12. A rotary-table digital printer according to claim 11, characterized in that said color-processing module (56) comprises a pump unit (59) for delivering printing ink and/or comprises an ink reservoir (62) for the temporary storage of printing ink and/or comprises a temperature-control unit (67) for the temperature control of the printing ink and/or comprises a degassing unit (65) for degassing the printing ink and/or comprises a filtering unit (66) for filtering the printing ink.

13. A rotary table digital printer according to any one of claims 1 to 4, characterized in that opposite the print head modules (49), drying modules (57) are arranged in the row arrangement and on the machine frame (30), the drying modules (57) defining a workpiece gap with the print head modules (49) in the printing direction (28) and being designed for providing drying energy to workpieces (6) arranged in the workpiece gap.

14. A rotary-table digital printer according to any of claims 1 to 4, wherein the workpiece carrier (4) determines a workpiece plane (61) oriented normal to the axis of rotation (2) of the workpiece rotary table (3), and the print unit interface (37), the inking unit (43), the printhead interface (44) and the printhead module (49) are arranged in a vertical direction above the workpiece plane (61).

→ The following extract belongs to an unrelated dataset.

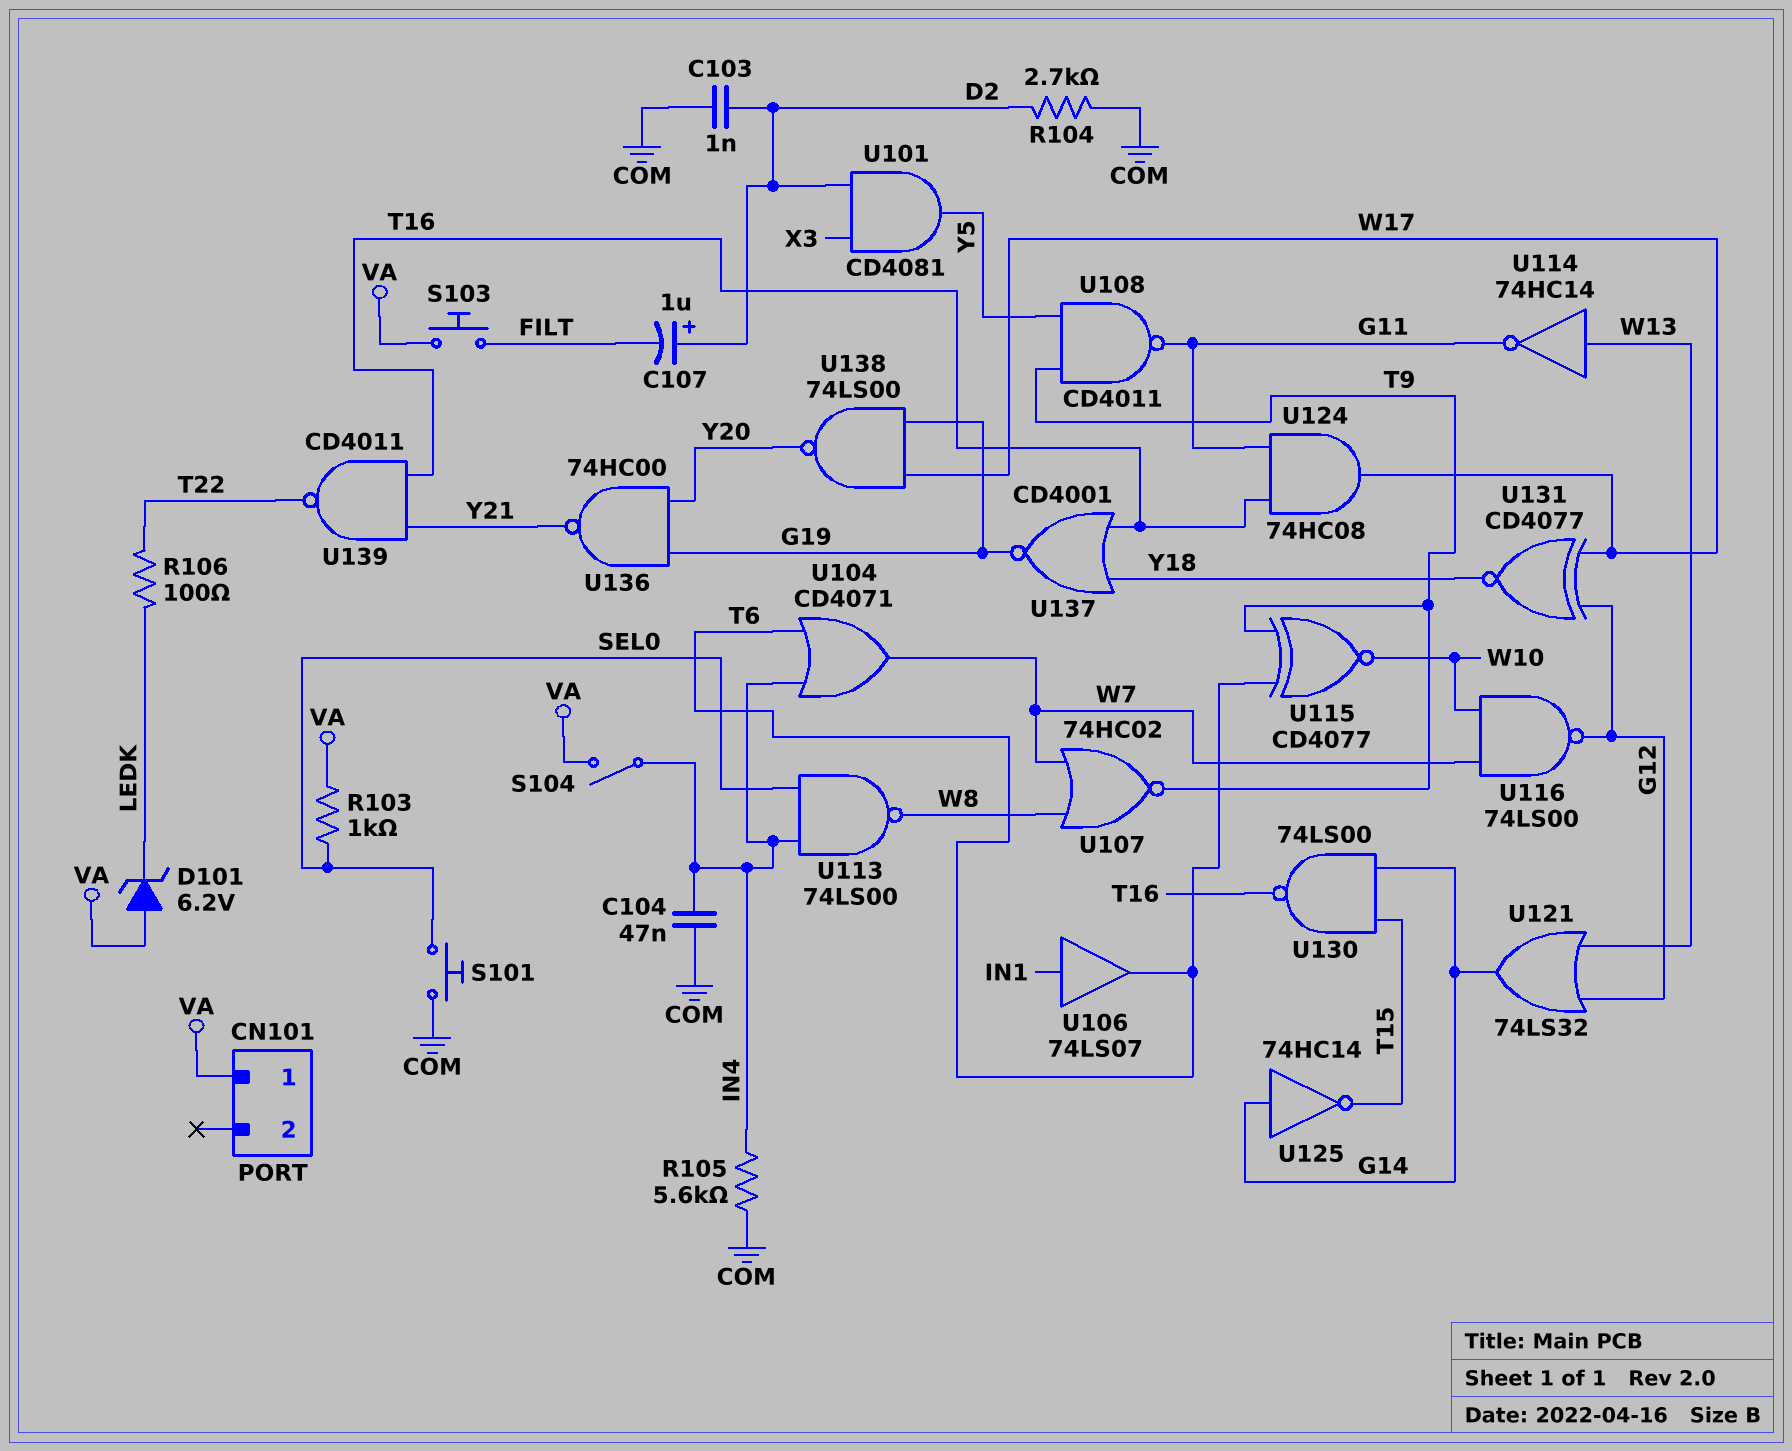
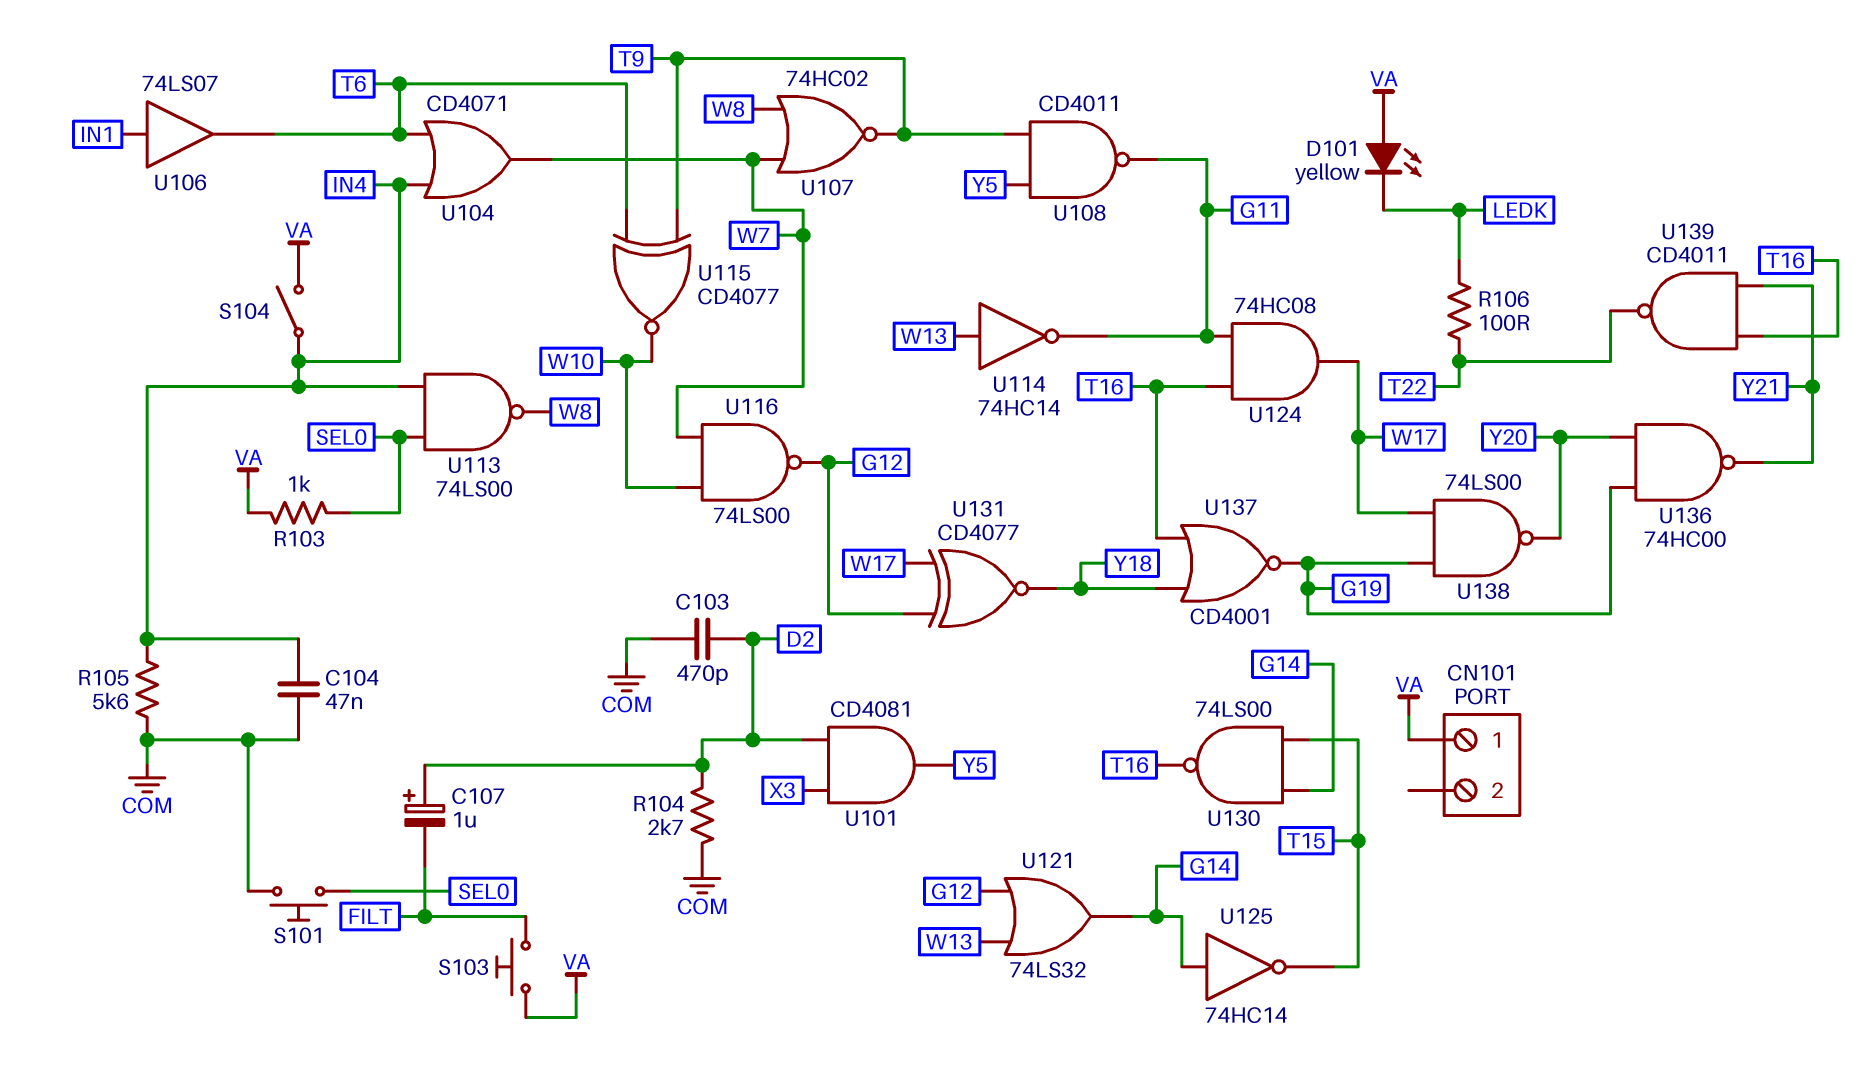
C103: 1nF (COM, D2) -> 470pF (COM, D2)
D101: zener 6.2V (A VA, K LEDK) -> LED yellow (A VA, K LEDK)

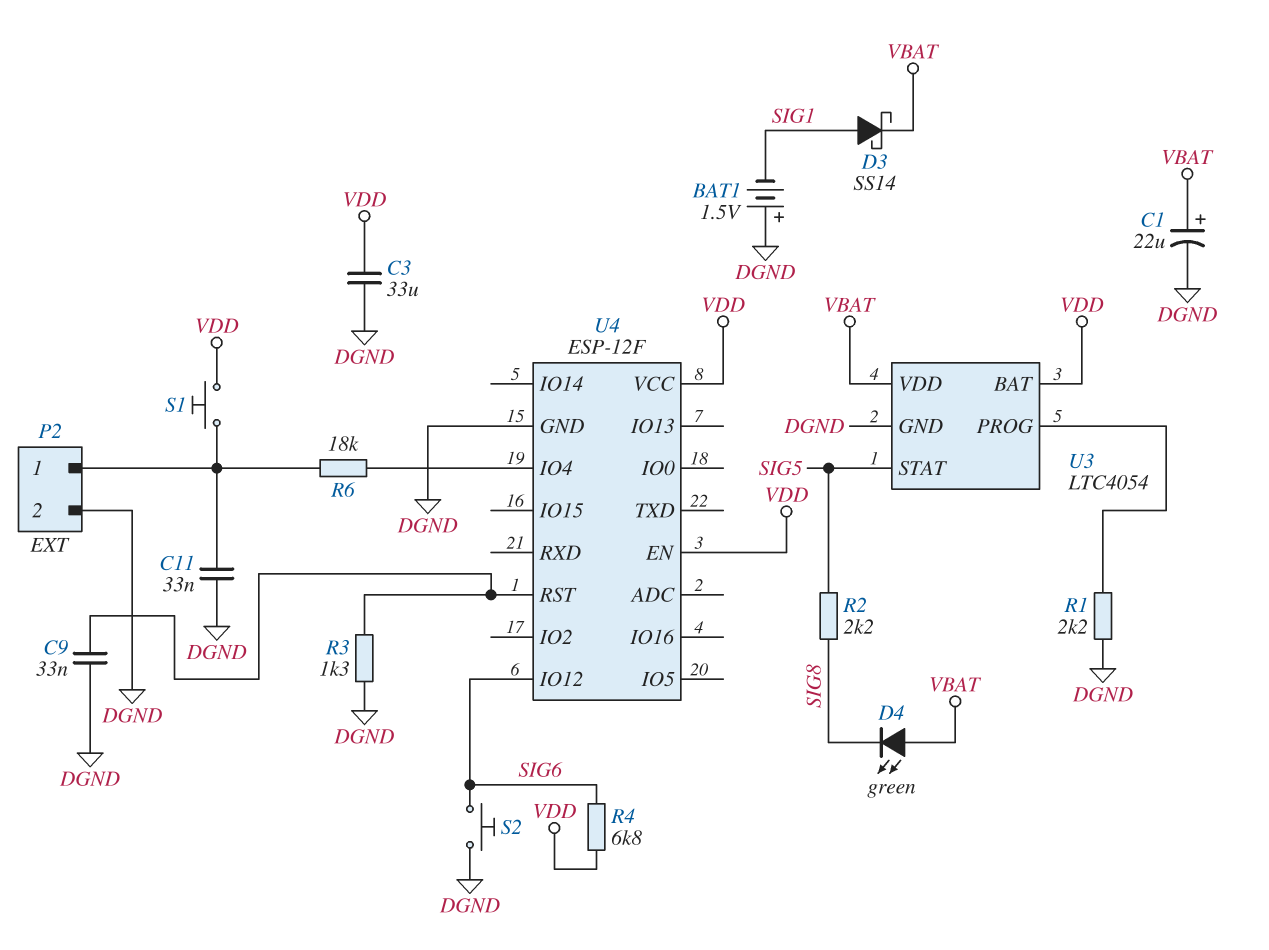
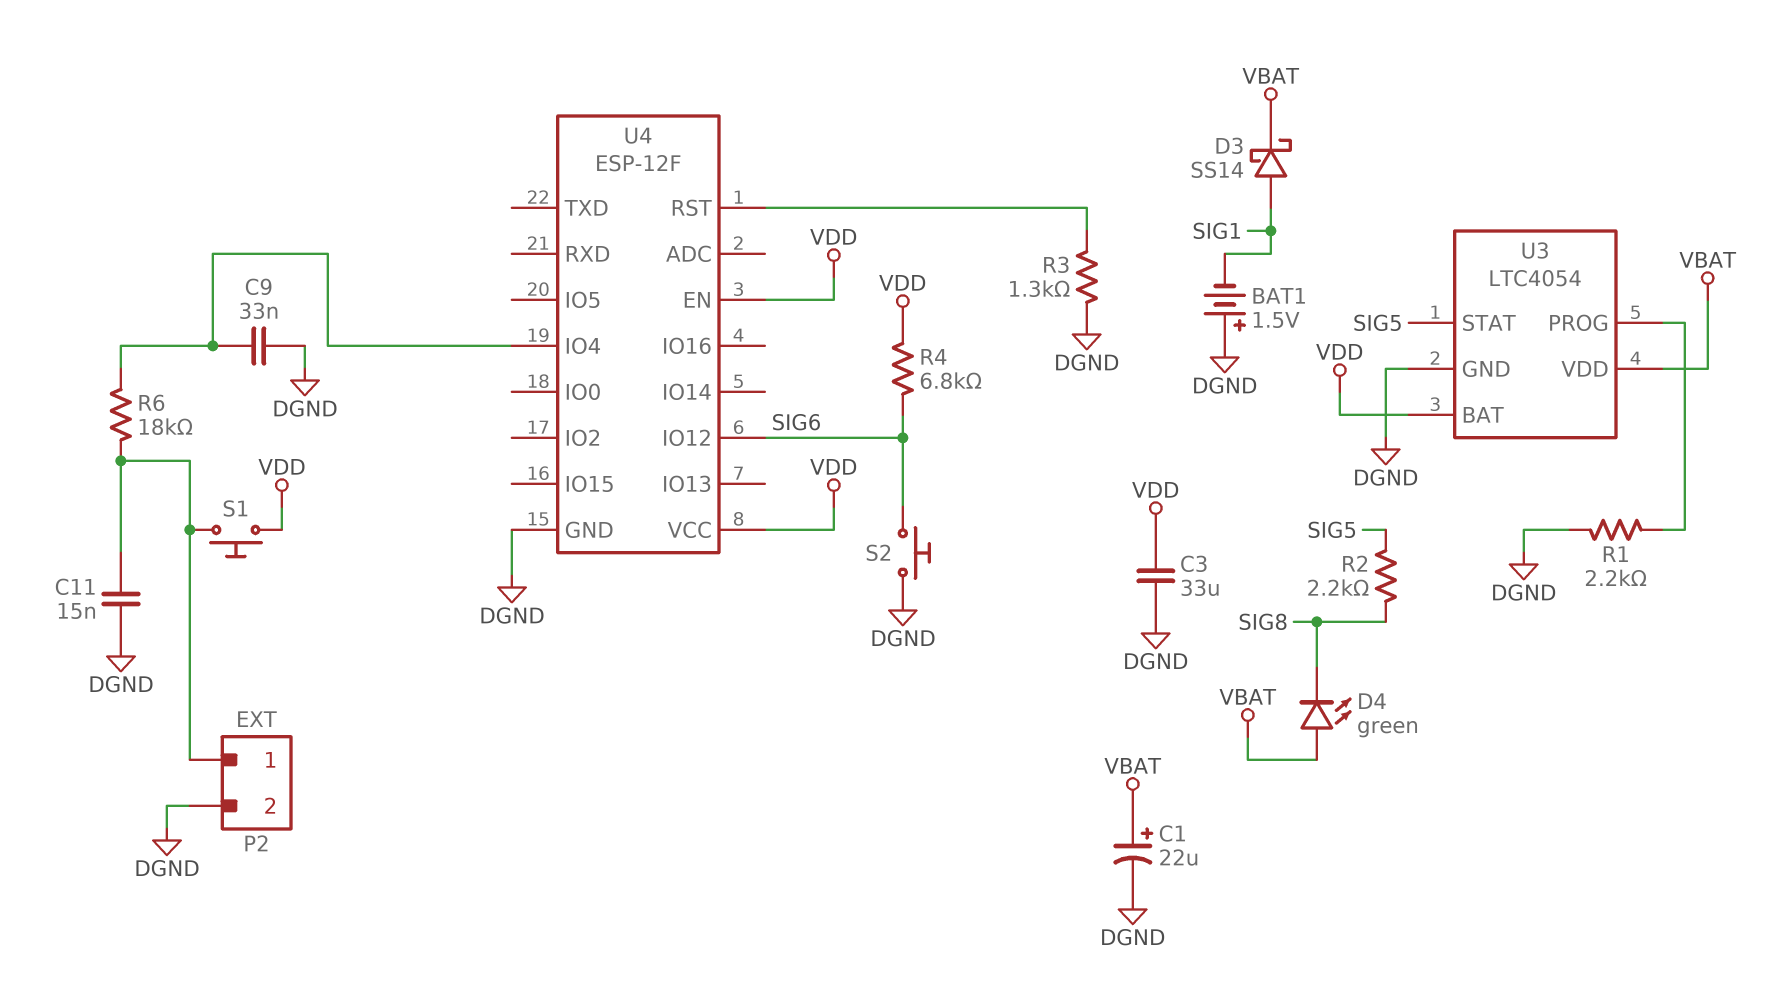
C9: 33nF (DGND, U4/RST) -> 33nF (DGND, U4/IO4)
C11: 33nF (DGND, P2/1) -> 15nF (DGND, P2/1)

15. A rotary table digital printer according to claim 14, wherein at least one colour reservoir (60) and cleaning module (73) are arranged in a region vertically below the workpiece plane (61).

16. A rotary-table digital printer according to claim 15, characterized in that at least one color reservoir (60) and cleaning module (73) are arranged with the drying module (57) in a region vertically below the workpiece plane (61).

17. A rotating-table digital printer according to claim 1, characterized in that said rotation axis (2) is vertically oriented.

18. A printing unit for use in a rotary-table digital printer (1), comprising:

a support frame supporting an inking unit including a color tube for ink supply, a discharge tube for ink discharge, and a valve unit connected to the color tube and the discharge tube for affecting a volume flow rate of ink in the discharge tube;

a print unit interface attached to the support frame;

a print unit socket coupled to the print unit interface;

a printhead interface attached to the support frame opposite the printing unit interface;

a printhead module attached to the printhead interface, the printhead module adapted to dispense ink drops onto a print object in a vertically-oriented printing direction and comprising a printhead carrier, at least one printhead fixed to the printhead carrier, and a carrier interface coupled to the printhead interface,

wherein the printing unit interface, the inking unit, the printhead interface and the printhead module are arranged in series along an extension axis extending parallel to the printing direction.